City officials in Tehran have agreed to investigate claims that bodies of protesters killed in the unrest that followed Iran's disputed presidential election were secretly buried in the nation's largest cemetery, Iranian media reported Sunday.
The city council has formed a committee to look into the allegations reported last week by a reformist news site, said council spokesman Khosrow Daneshjou, according to the Iranian Labor News Agency.
The charges against Iran's government are the latest by reformists who claim protesters arrested in the aftermath of the June 12 election were raped and tortured.

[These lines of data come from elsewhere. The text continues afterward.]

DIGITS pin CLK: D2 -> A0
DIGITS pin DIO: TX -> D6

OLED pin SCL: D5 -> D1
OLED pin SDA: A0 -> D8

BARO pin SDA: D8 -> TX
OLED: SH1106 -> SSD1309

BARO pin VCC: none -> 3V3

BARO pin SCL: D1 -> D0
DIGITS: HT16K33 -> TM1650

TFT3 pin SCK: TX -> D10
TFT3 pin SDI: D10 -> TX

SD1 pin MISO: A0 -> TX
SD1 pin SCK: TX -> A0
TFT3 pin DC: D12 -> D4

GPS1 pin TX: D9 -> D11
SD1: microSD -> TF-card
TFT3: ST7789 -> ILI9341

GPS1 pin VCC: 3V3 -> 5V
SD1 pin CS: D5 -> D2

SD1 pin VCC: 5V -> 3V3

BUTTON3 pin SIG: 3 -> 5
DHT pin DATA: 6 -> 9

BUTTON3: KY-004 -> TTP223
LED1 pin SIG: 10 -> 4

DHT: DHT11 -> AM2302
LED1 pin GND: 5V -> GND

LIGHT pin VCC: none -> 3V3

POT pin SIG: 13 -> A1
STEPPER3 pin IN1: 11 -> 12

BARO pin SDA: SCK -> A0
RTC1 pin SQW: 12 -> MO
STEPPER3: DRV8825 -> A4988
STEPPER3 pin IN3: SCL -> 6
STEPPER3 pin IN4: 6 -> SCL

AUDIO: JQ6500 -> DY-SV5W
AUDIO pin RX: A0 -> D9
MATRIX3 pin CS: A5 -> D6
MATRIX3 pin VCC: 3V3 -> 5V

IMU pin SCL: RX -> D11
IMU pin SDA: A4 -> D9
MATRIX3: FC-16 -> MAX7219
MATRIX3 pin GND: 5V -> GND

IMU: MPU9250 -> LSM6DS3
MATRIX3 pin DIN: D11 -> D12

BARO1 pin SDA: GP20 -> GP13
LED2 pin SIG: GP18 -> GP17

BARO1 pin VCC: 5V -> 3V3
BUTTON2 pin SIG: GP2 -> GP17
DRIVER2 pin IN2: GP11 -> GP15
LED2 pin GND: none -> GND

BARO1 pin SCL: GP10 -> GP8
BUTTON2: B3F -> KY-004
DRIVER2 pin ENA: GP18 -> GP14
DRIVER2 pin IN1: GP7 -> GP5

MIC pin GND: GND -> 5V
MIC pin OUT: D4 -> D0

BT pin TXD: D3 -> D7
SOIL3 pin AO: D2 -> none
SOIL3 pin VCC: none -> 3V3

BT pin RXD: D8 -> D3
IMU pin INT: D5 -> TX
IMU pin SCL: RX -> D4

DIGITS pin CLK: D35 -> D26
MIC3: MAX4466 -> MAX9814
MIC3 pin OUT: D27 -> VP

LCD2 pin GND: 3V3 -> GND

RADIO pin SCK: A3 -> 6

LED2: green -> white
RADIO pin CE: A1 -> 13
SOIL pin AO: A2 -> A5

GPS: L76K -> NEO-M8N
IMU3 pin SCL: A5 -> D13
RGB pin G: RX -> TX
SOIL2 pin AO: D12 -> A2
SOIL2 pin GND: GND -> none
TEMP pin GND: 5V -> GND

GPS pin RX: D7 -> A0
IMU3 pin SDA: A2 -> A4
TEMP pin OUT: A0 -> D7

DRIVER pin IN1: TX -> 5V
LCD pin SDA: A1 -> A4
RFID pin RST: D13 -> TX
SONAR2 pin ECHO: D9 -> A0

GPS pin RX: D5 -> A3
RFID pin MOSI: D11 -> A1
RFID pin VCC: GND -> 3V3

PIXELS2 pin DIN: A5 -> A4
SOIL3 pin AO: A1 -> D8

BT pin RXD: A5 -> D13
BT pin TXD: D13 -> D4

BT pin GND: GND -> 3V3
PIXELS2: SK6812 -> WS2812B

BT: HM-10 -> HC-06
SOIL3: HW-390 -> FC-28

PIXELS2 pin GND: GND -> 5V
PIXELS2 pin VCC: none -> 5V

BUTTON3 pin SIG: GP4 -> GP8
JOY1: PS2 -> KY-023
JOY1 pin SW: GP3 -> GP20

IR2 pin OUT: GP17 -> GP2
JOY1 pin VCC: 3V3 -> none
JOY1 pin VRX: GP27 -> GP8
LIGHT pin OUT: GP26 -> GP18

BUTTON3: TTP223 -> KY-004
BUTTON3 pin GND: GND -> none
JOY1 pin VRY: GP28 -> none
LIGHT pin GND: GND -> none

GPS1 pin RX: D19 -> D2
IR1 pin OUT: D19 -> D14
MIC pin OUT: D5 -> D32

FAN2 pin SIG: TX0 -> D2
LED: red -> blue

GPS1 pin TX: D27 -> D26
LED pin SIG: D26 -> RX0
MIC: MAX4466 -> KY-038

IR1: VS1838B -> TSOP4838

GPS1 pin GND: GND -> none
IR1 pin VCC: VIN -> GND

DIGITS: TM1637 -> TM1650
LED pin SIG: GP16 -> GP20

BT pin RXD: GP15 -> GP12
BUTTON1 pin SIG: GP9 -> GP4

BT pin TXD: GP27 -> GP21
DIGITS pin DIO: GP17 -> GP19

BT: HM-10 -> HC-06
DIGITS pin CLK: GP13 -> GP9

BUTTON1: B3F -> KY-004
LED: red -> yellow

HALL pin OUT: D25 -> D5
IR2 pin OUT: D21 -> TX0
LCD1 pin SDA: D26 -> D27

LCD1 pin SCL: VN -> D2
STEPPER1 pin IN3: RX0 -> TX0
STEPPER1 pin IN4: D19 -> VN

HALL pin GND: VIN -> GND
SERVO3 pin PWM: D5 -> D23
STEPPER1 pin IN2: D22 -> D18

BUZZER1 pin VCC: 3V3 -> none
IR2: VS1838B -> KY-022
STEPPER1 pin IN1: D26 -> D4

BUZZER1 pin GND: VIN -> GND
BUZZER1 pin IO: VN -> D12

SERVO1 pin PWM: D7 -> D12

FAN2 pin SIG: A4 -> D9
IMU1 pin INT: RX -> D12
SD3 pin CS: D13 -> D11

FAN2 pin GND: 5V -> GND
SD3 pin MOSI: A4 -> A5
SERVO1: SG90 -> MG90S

The government rejected such reports, but still pledged to investigate them if there was evidence.
Last week, Norooz News reported that at least 28 people who died in the violence that followed the June 12 election were buried anonymously in Tehran's Behesht-e Zahra cemetery.
The Web site said the secret after-hours burials were done in July at section 302 of the cemetery.
A parliamentary committee also was formed to investigate the reports, lawmaker Hamid-Reza Katouzian said in response to the allegations of the secret burials.
Daneshjou, of the Tehran city council, denied any wrongdoing at the cemetery, saying: "Every day there are deaths of individuals in Tehran, whose bodies are unidentified ... "
On Sunday, both Norooz News and Parleman News -- a newsgathering arm for the Path of the Imam (Khomeini) faction in parliament -- reported the identity of one woman, Saeida Agahpour, whose family said she was secretly buried in section 302 after authorities took her from her home.
Both sites reported that services were held for Agahpour at the cemetery Saturday, with opposition leader Mir Hossein Moussavi present.
Moussavi was the chief political rival to hardline incumbent President Mahmoud Ahmadinejad, who was declared the overwhelming winner of the election.